Toxin-antitoxin (TA) modules are widespread prokaryotic genetic elements that have generally been characterised as selfish DNA when encoded on plasmids. Chromosomally located TA systems functions are more likely to be integrated into the host cells regulatory networks. mazEF is a well characterised chromosomal TA system in E.coli. The two genes are cotranscribed as an operon; mazE encoding a relatively labile antitoxin that inactivates the more stable endoribonuclease MazF. Under conditions of cell stress mazEF expression is inhibited. As MazE is less stable and degraded by a protease, MazF activity is released. MazF cleaves single stranded mRNAs at ACA sequences hence inhibiting protein synthesis. However this inhibition is not global: about 10% of protein’s synthesis are specifically enabled by MazF action. Some of these protein’s actions are responsible for programmed cell death, others have been shown to permit the survival of a subpopulation of bacterial cells (Amitai et al.2009). This new paper has uncovered the mechanism by which the selective synthesis of this subset of the cell’s proteins is activated by MazF.
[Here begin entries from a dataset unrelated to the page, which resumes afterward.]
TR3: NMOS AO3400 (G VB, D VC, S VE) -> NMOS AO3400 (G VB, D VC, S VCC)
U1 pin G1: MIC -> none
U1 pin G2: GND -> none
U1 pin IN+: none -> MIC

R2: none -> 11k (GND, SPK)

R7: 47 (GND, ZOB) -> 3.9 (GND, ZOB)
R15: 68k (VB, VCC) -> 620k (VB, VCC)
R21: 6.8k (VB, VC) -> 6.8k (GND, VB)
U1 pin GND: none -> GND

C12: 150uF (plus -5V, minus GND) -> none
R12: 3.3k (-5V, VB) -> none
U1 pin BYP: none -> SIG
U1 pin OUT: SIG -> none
Analysing transcripts encoding proteins known to be synthesised in the presence of MazF activity the authors found that they were cleaved at ACA sequences at or closely upstream of their AUG translation start sites. This creates a population of leaderless mRNAs (lmRNAs) that the paper also shows are selectively translated in the presence of MazF activity. Postulating that the selective translation of lmRNAs could  be mediated by MazF modifications to the ribosome itself, the investigators went on to show that MazF also cleaves the 16S rRNA of the 30S ribosomal subunit. This cleavage results in the loss of 43nt from the 3′ end of the 16S rRNA including the anti-Shine Dalgarno sequence (aSD). SD – aSD interactions are important for the initiation of translation of canonical mRNAs with structured 5′ UTRs. However, in this case MazF generates specialised “Stress Ribosomes” lacking the aSD that selectively translate a “leaderless mRNA regulon” also generated by cleavage by MazF.
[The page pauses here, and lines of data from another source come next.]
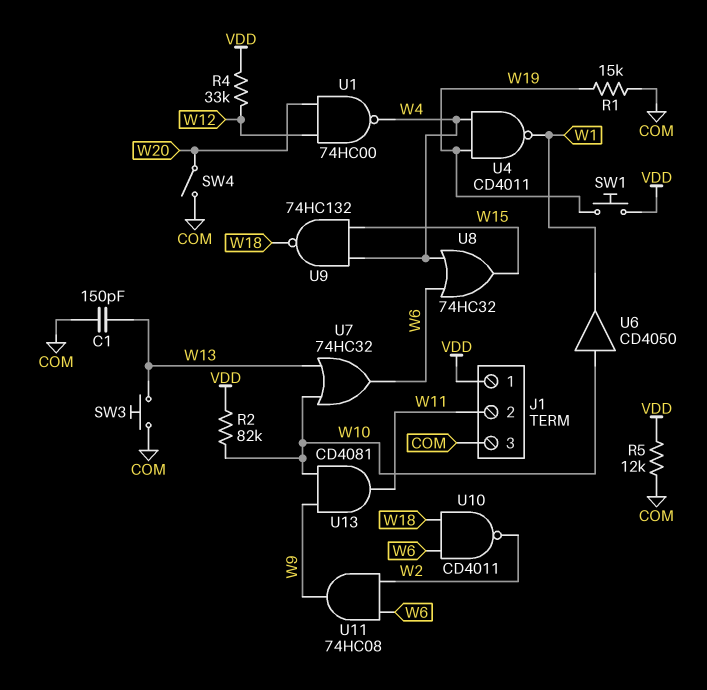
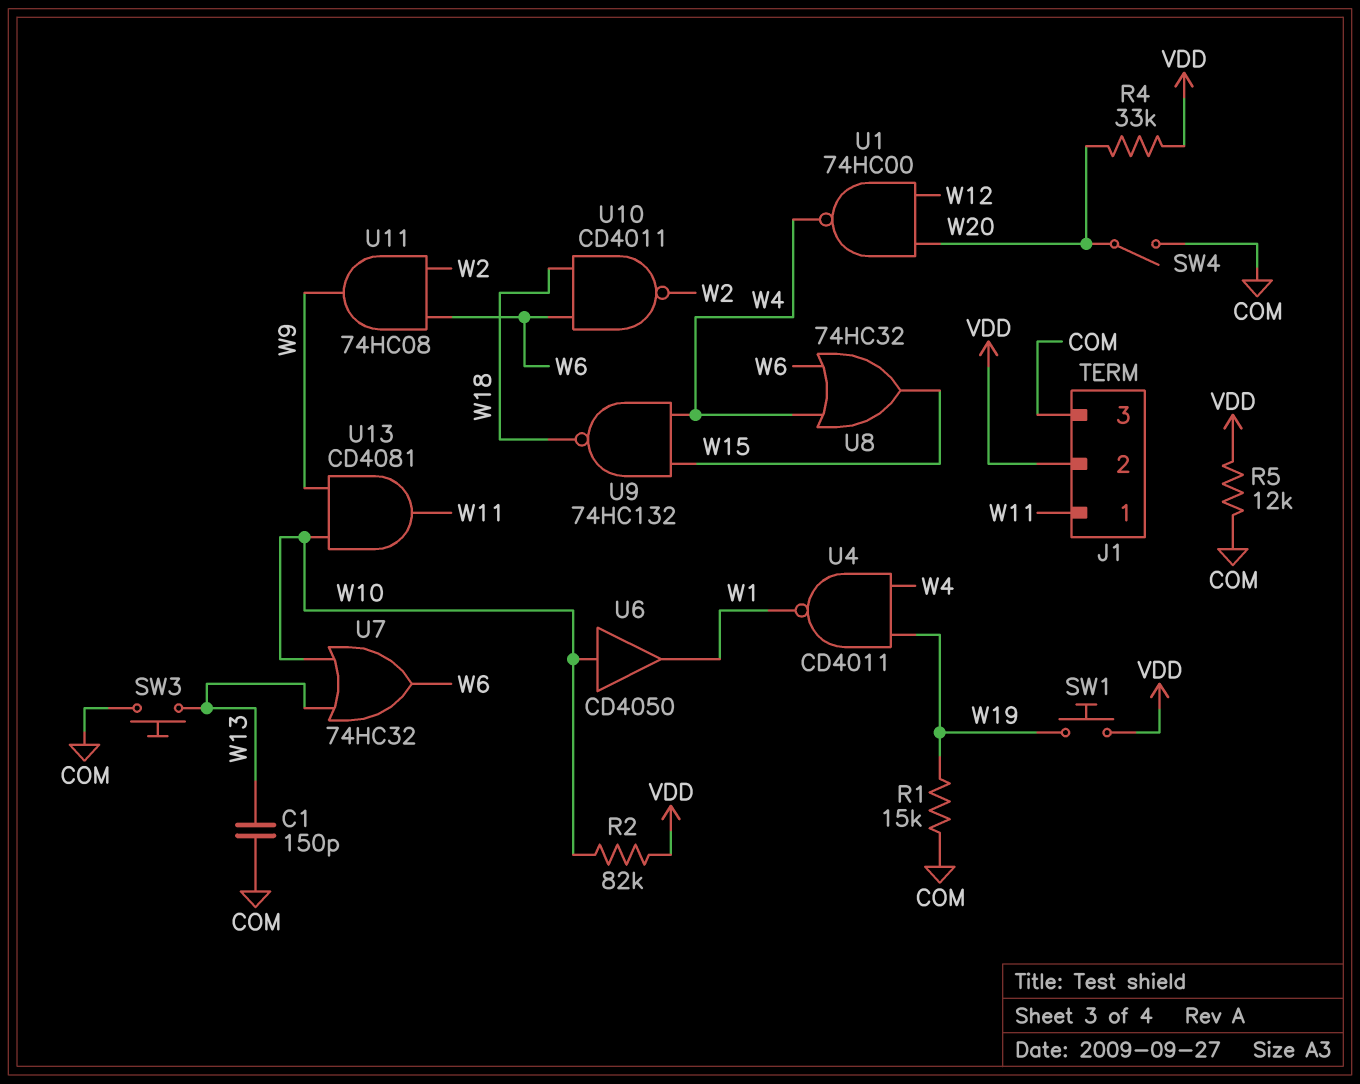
J1 pin 1: VDD -> W11
J1 pin 2: W11 -> VDD
R4: 33k (VDD, W12) -> 33k (VDD, W20)

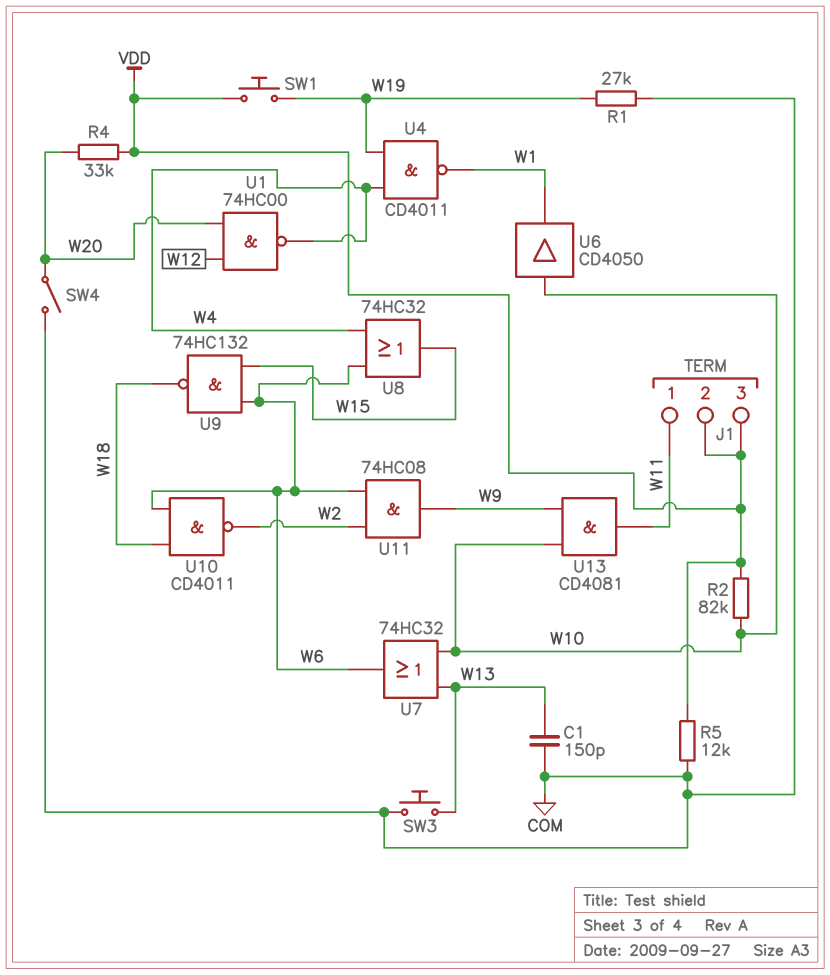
J1 pin 3: COM -> VDD
R1: 15k (COM, W19) -> 27k (COM, W19)
U9: NAND 74HC132 (in W4, in W15, out W18) -> NAND 74HC132 (in W6, in W15, out W18)

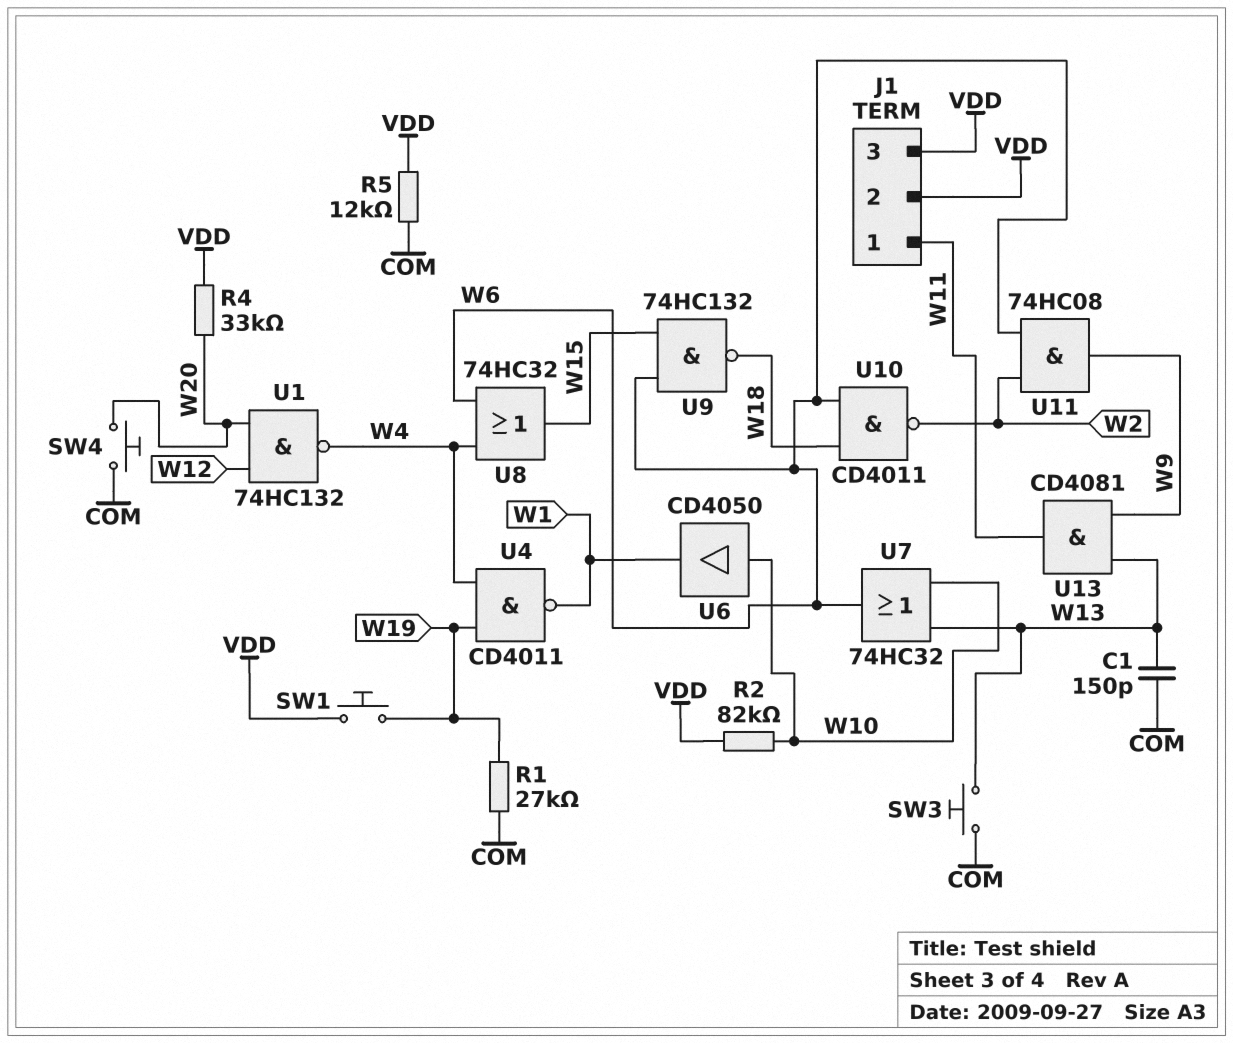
SW4: switch (COM, W20) -> button (COM, W20)
U1: NAND 74HC00 (in W12, in W20, out W4) -> NAND 74HC132 (in W12, in W20, out W4)
U13: AND CD4081 (in W9, in W10, out W11) -> AND CD4081 (in W9, in W13, out W11)

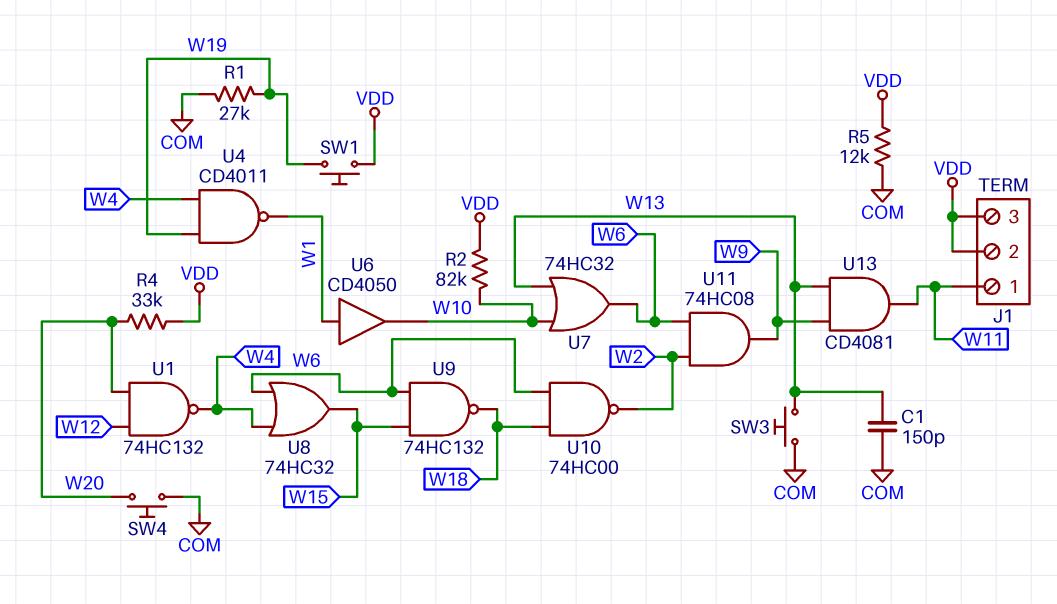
U6: buffer CD4050 (in W10, out W1) -> buffer CD4050 (in W1, out W10)
U10: NAND CD4011 (in W6, in W18, out W2) -> NAND 74HC00 (in W6, in W18, out W2)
This paper is important and interesting in that it has discovered an elegant and novel molecular mechanism employed by bacteria during times of environmental stress. It also adds greatly to understanding bacterial programmed cell death and the functions of chromosomally located TA systems both of which are contentious subjects in relation to how their evolution typifies aspects of both altruism and selfishness.